Эволюция творческого метода Патрика Уайта (на материале романов 1948-1970 годов), страница 4

Психологическая составляющая уайтовской прозы находится в поле зрения таких критиков, как Дэвид Тейси, Стивен Лоуренс, Джон Эверс, Кен Гудмен, Майкл Коттер,  Сэсил Хедграфт.

Хедграфт полагает, что интерес Уайта к категории сознания проявился уже в первом его романе «Счастливая долина». В дальнейшем творчестве эта категория становится неотъемлемым атрибутом сложного нарратива,  реализуемого в совокупности двух технических   приемов – «поток сознания» (“streamofconsciousness”) и внутренний монолог (interiormonologue). Анализ «Тетушкиной истории»  Хедграфт напрямую соотносит   с психиатрической теорией  и поэтому доминирующими чертами в поведении главной героини Теодоры Гудмен считает деранжированность и склонность к галлюцинаторным видениям, принимаемым за действительность.[23] Джон и Роза Мари Бестоны предлагают исключительно психологическую версию в описании характера мисс Гудмен, этой «глубоко эмоциональной женщины, подавленной обществом», которая заканчивает свою жизнь шизофреническим безумием.[24]

Почти аналогичным выглядит восприятие Хедграфтом «саги» «Древо человеческое», главной ошибкой которой он признает ее «бессодержательность», а знакомство с жизнью индивидуальных характеров в книге, по его мнению,  «больше походит на чтение общей психологии».[25]

В этом же направлении мыслит и Джон Эверс, характеризующий стиль Уайта через присущие ему художественные реминисценции, восходящие к Дж. Джойсу и Г. Стайн. В романах «Тетушкина история», «Око бури», «Вивисектор» он увидел явление «ментальной дезинтеграции»[26] персонажей,  сконструированных по принципу повествовательного дискурса «другого» («аутсайдера»).   Их «подвижному», отклоненному от нормы сознанию тесно «в пределах трех измерений».[27] Здесь мы имеем дело с психологическим эффектом «четвертого» измерения.

Коттер сравнивает романы Уайта с романами представительницы английского модернизма Вирджинии Вулф, и видит их когерентность не только в стилистическом отношении, но и в обращении к подсознательному опыту. Исследователь приходит к выводу, что тексты Уайта созданы «на  грани инстинкта, интеллекта, эмоции и творческого воображения».[28]

Тейси анализирует мифологическую и христианскую традиции в уайтовской прозе, пытаясь соотнести их с формированием особого внутреннего мира героя, противостоящего своим «сознательным эго» «брутальности и материализму» австралийского общества.
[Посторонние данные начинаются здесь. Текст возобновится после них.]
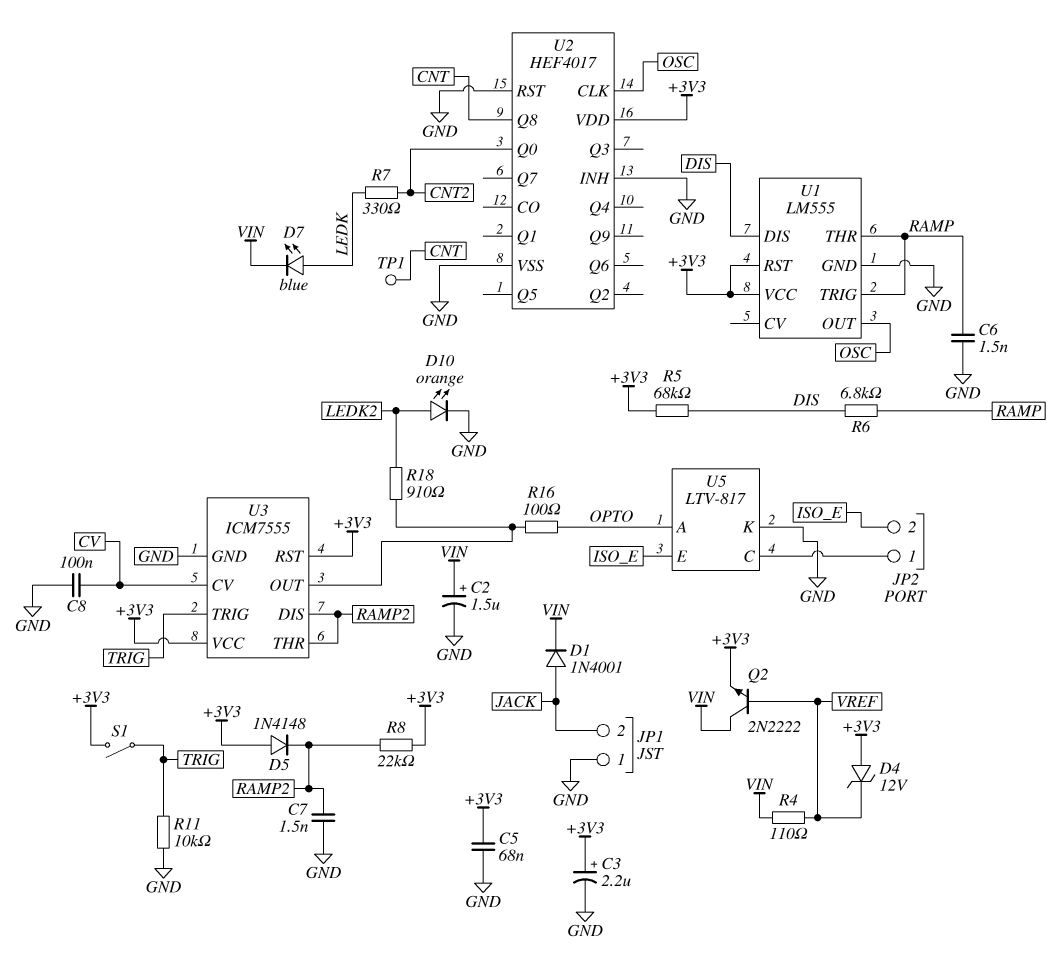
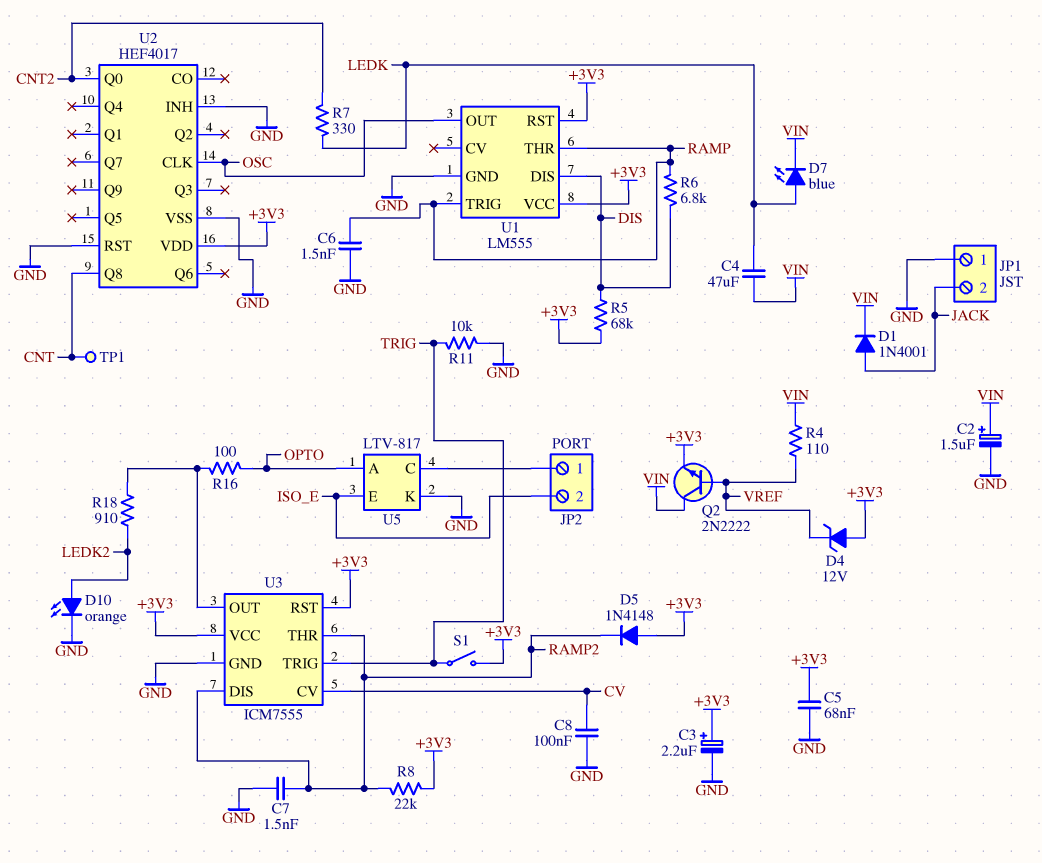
C4: none -> 47uF (LEDK, VIN)

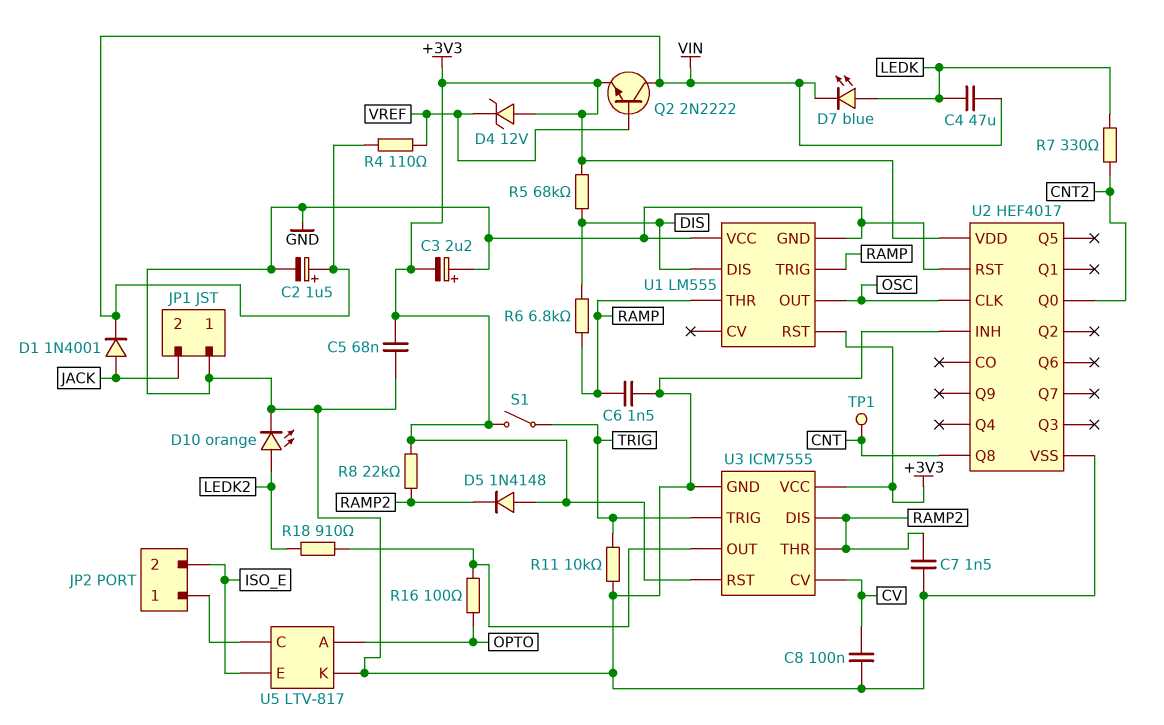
C3: 2.2uF (plus +3V3, minus GND) -> 2.2uF (plus GND, minus +3V3)
U1 pin VCC: +3V3 -> GND

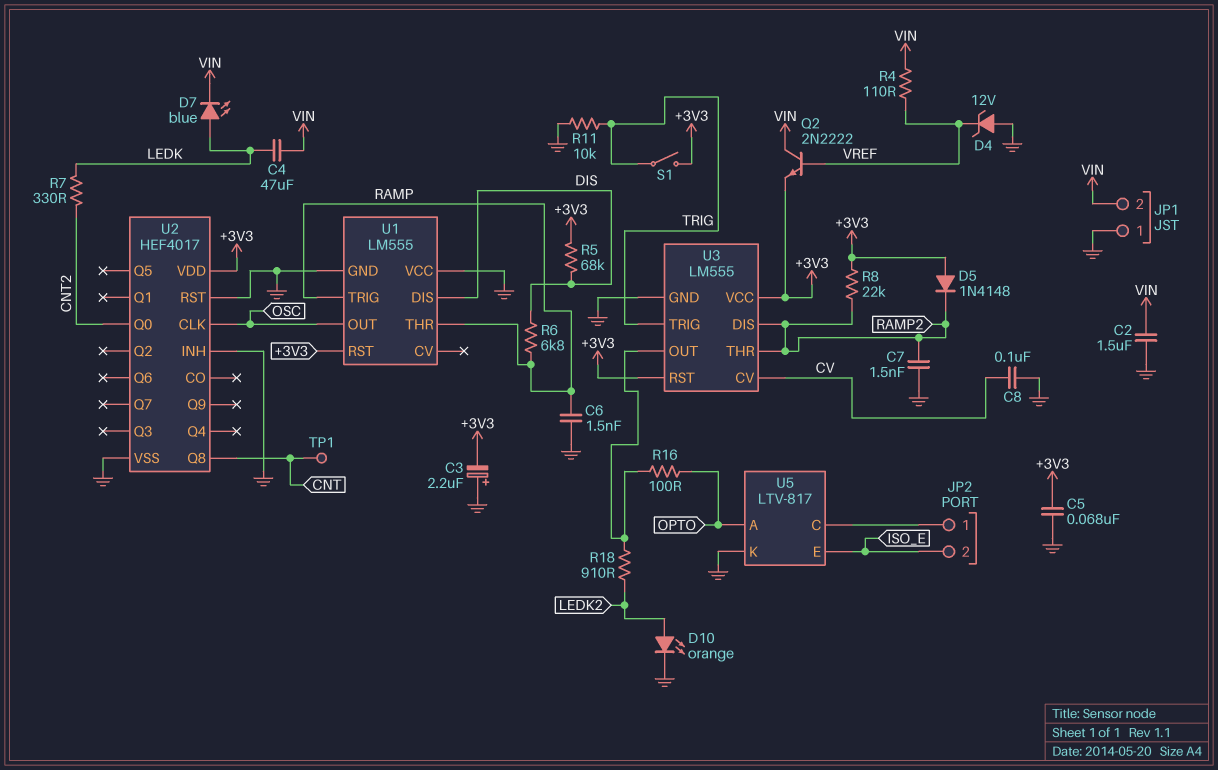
C2: 1.5uF (plus VIN, minus GND) -> 1.5uF (GND, VIN)
D1: diode 1N4001 (A JACK, K VIN) -> none
D4: zener 12V (A +3V3, K VREF) -> zener 12V (A GND, K VREF)
JP1 pin 2: JACK -> VIN
U3: ICM7555 -> LM555

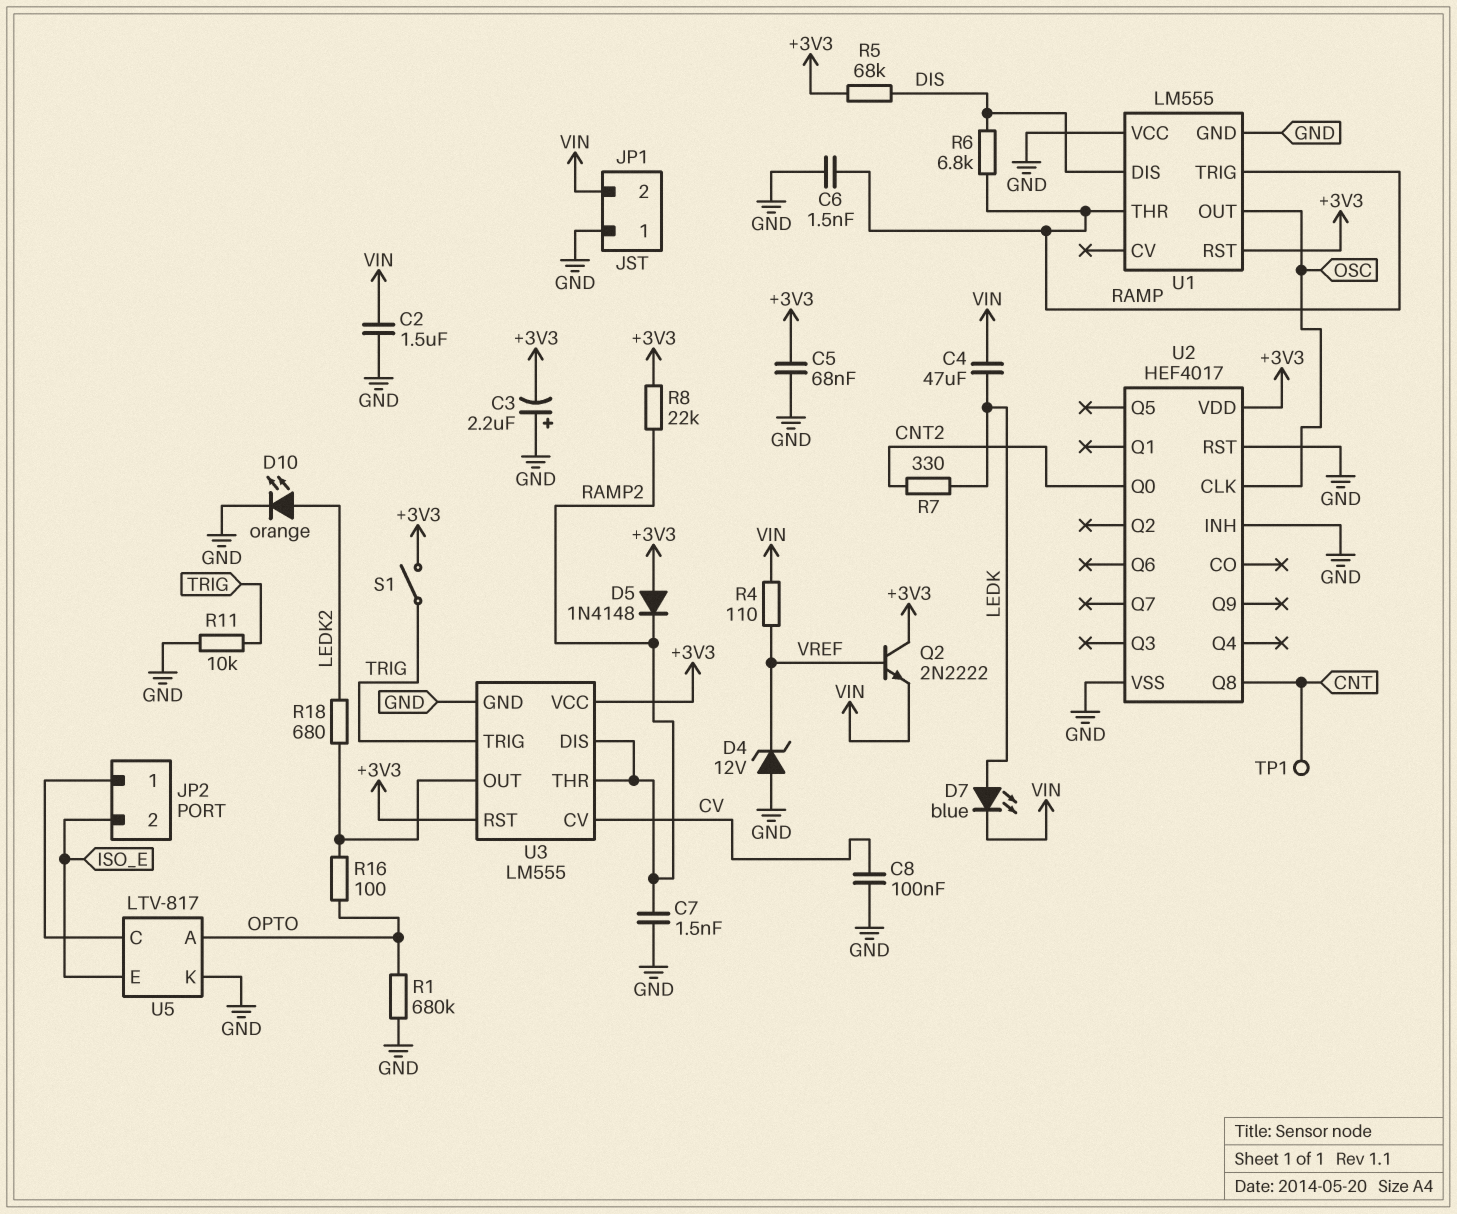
Q2: NPN 2N2222 (B VREF, C VIN, E +3V3) -> NPN 2N2222 (B VREF, C +3V3, E VIN)
R1: none -> 680k (GND, OPTO)
R18: 910 (LEDK2, U3/OUT) -> 680 (LEDK2, U3/OUT)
Уайт, полагает Тейси, – это «аутентичный исследователь глубин подсознания».[29] Почти такое же мнение высказывает Д. Хоуп, который видит психологические достижения Уайта в его способности «инсайта в индивидуальность».[30]

Религиозно-мистическое  и мифологическое объяснение текстов Уайта встречается в научных статьях Патриции Морели, Джона Колмера, Дэвида Барнса.

Иррациональный дискурс характеризует книгу  Морели TheMysteryofUnity, где она выдвигает оригинальную концепцию двоемирия в произведениях писателя, построенных по принципу контраста «приемлемого апокалиптического  и неприемлемого демонического миров».[31]  Эзотерическая и теологическая символика и явная интертекстуальность «Древа» и «Всадников» выполняют  функцию мистической перспективы, гипотетического, метафизического тождества. В нарративные события Уайтом включены «архетипы, выступающие прообразами человеческого опыта в любое время».[32] Кроме того, подробно изучив мистическое значение иудаизма и христианства, Морели приходит к выводу, что «романы Уайта, подобно христианскому и иудейскому Священным Писаниям, заключают в себе идею божественного начала как универсального предопределения над миром».[33]  Миф, по мнению этого же критика, используется в его романах в качестве метафоры.